VIEIRA, V. J. D.; VIEIRA, VINÍCIUS J. DIAS.; VIEIRA, VINICIUS J. D.; http://lattes.cnpq.br/6556015349267133; VIEIRA, Vinícius Jefferson Dias.
Resumo:
The goal of this work is to study the effects of non-stationary acoustic variations caused
by emotional states and stress conditions. In the literature, there is still no pure acoustic
attribute for emotion and stress recognition. By using the index of non-stationarity (INS), it
is observed that different affective states have different degrees of non-stationarity. As for the
detection of such variations, it is employed the empirical mode decomposition (EMD), which is
a nonlinear technique that is suitable for non-stationary signals. Thus, the main contribution of
this work is the proposal of the HHHC vector (Hilbert-Huang-Hurst Coefficients) as a new non-
linear acoustic feature for the multistyle classification of emotional states and stress conditions.

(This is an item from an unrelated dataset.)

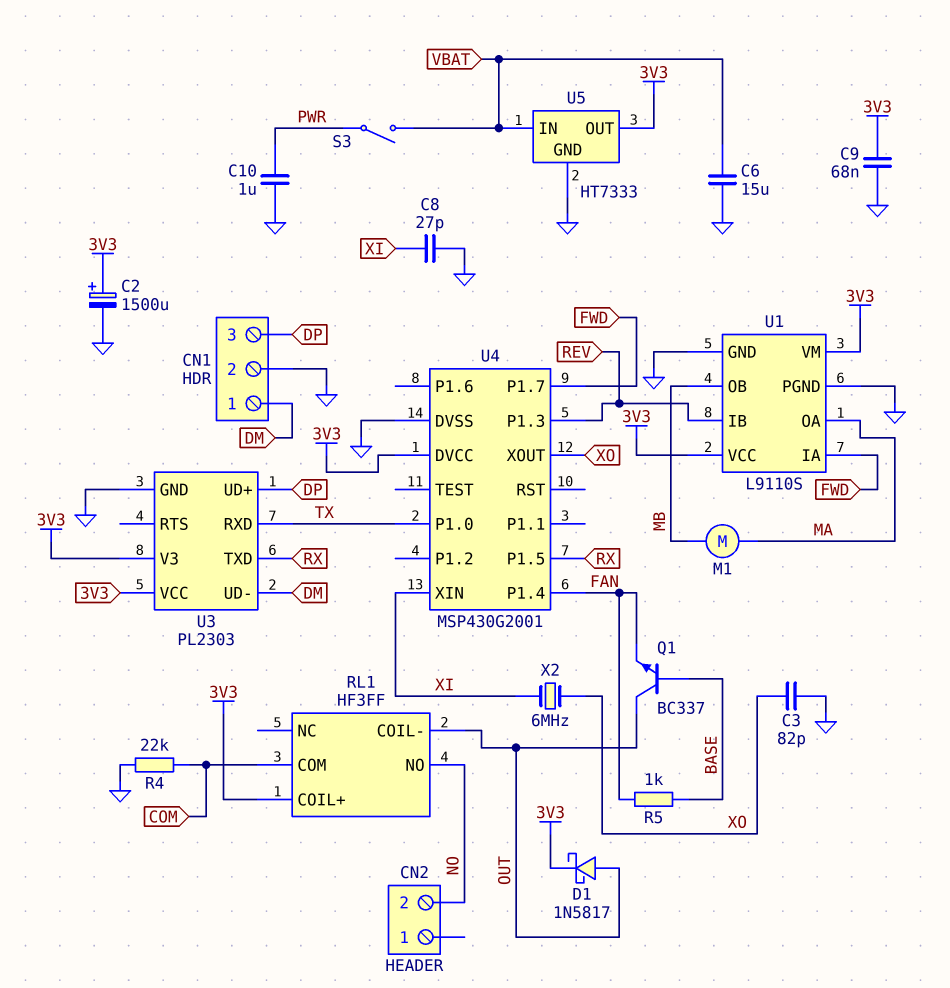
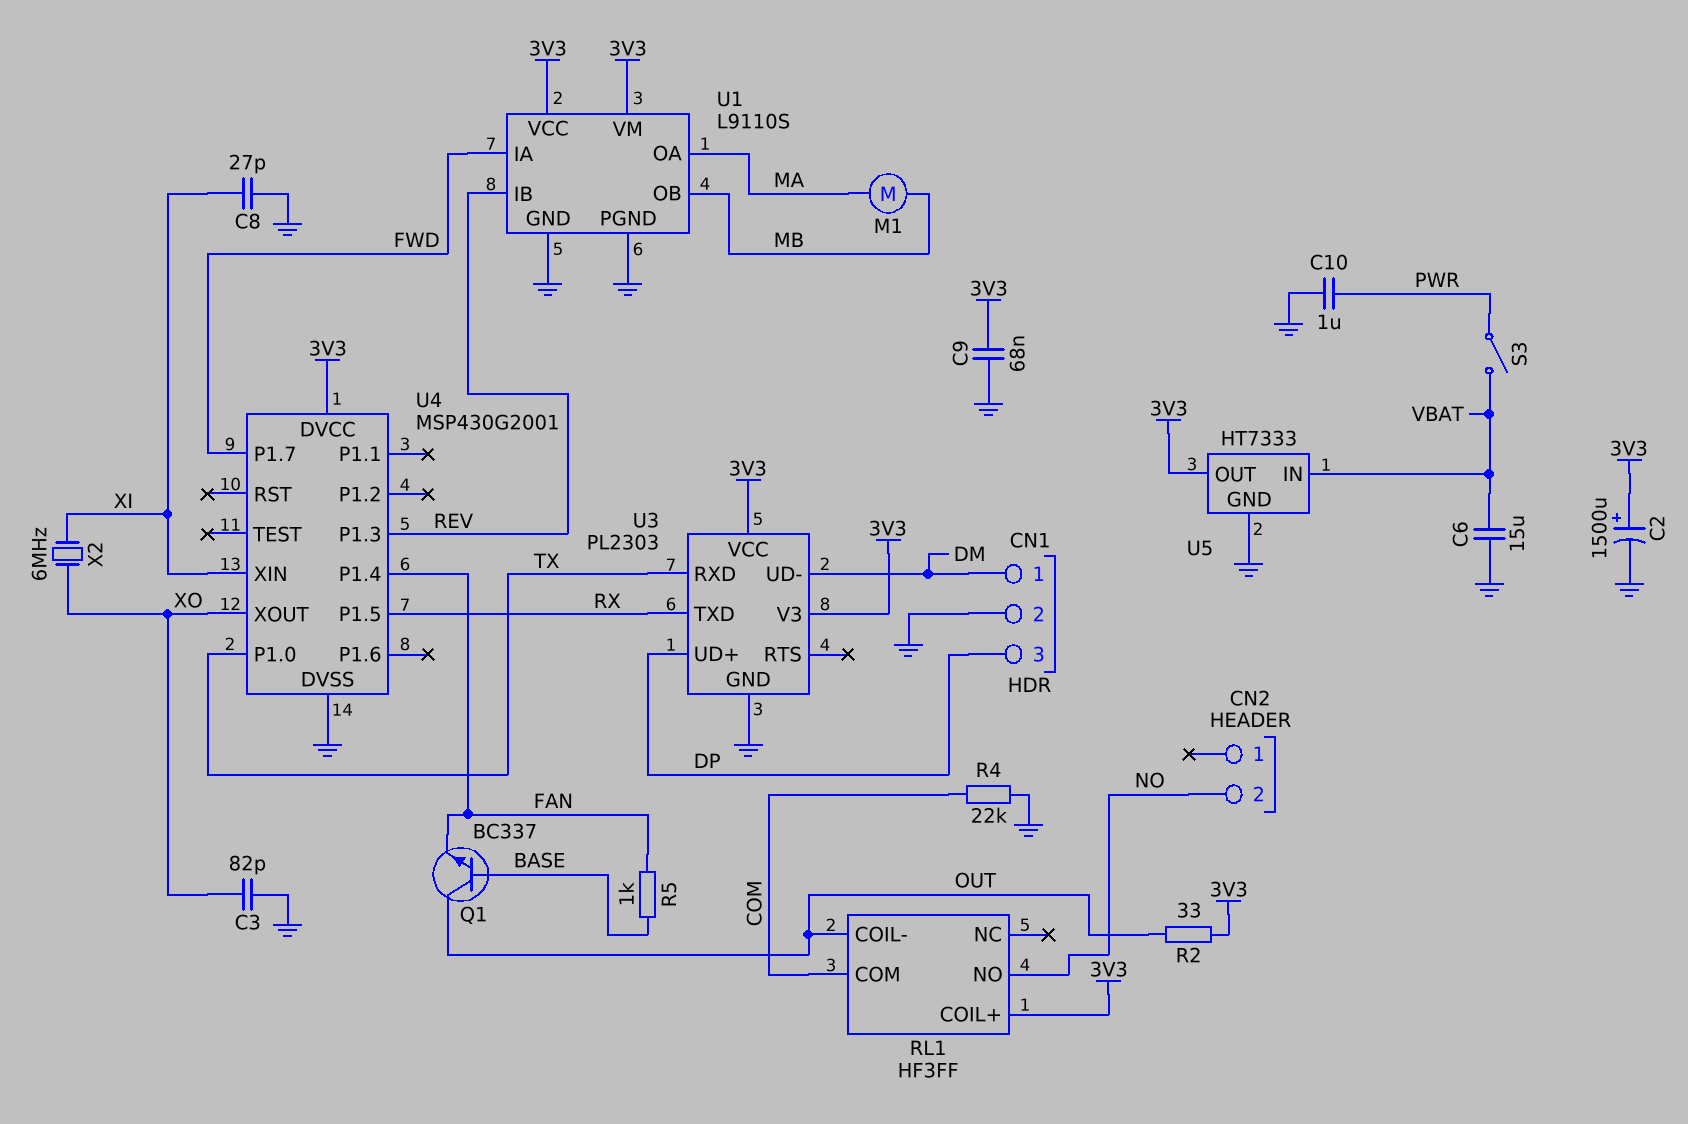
D1: schottky 1N5817 (A OUT, K 3V3) -> none
R2: none -> 33 (3V3, OUT)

The HHHC is a vocal source feature that is based on adaptive decomposition (EMD, which
emphasizes affective acoustic variations) and Hurst coefficients estimation (which are related
to the glottal source excitation) in each decomposition mode. Another contribution is the use
of INS as additional information to the HHHC vector (HHHC+INS). In order to analyze the
robustness of the proposed acoustic feature in different languages and speaking contexts, it is
considered five databases. Four of them in the context of emotions and one in the context of
stress conditions. As baseline acoustic features to comparing with HHHC, it is used the vector
of Hurst coefficients (pH), the Mel-Frequency Cepstral Coefficients (MFCC) and TEO (Teager-
Energy-Operator)-based feature. Another important contribution of this Thesis is the proposal
of α-integrated Gaussian Mixture Models (α-GMM) for the affective states representation and
classification. Its performance is compared to competing classifiers: GMM, Hidden Markov
Models (HMM) and Support Vector Machines (SVM). Results demonstrate that the proposed
HHHC acoustic feature leads to significant classification improvement when compared to the
baseline acoustic features. Also, the results show that α-GMM outperforms the competing
classification methods in all acoustic databases scenarios.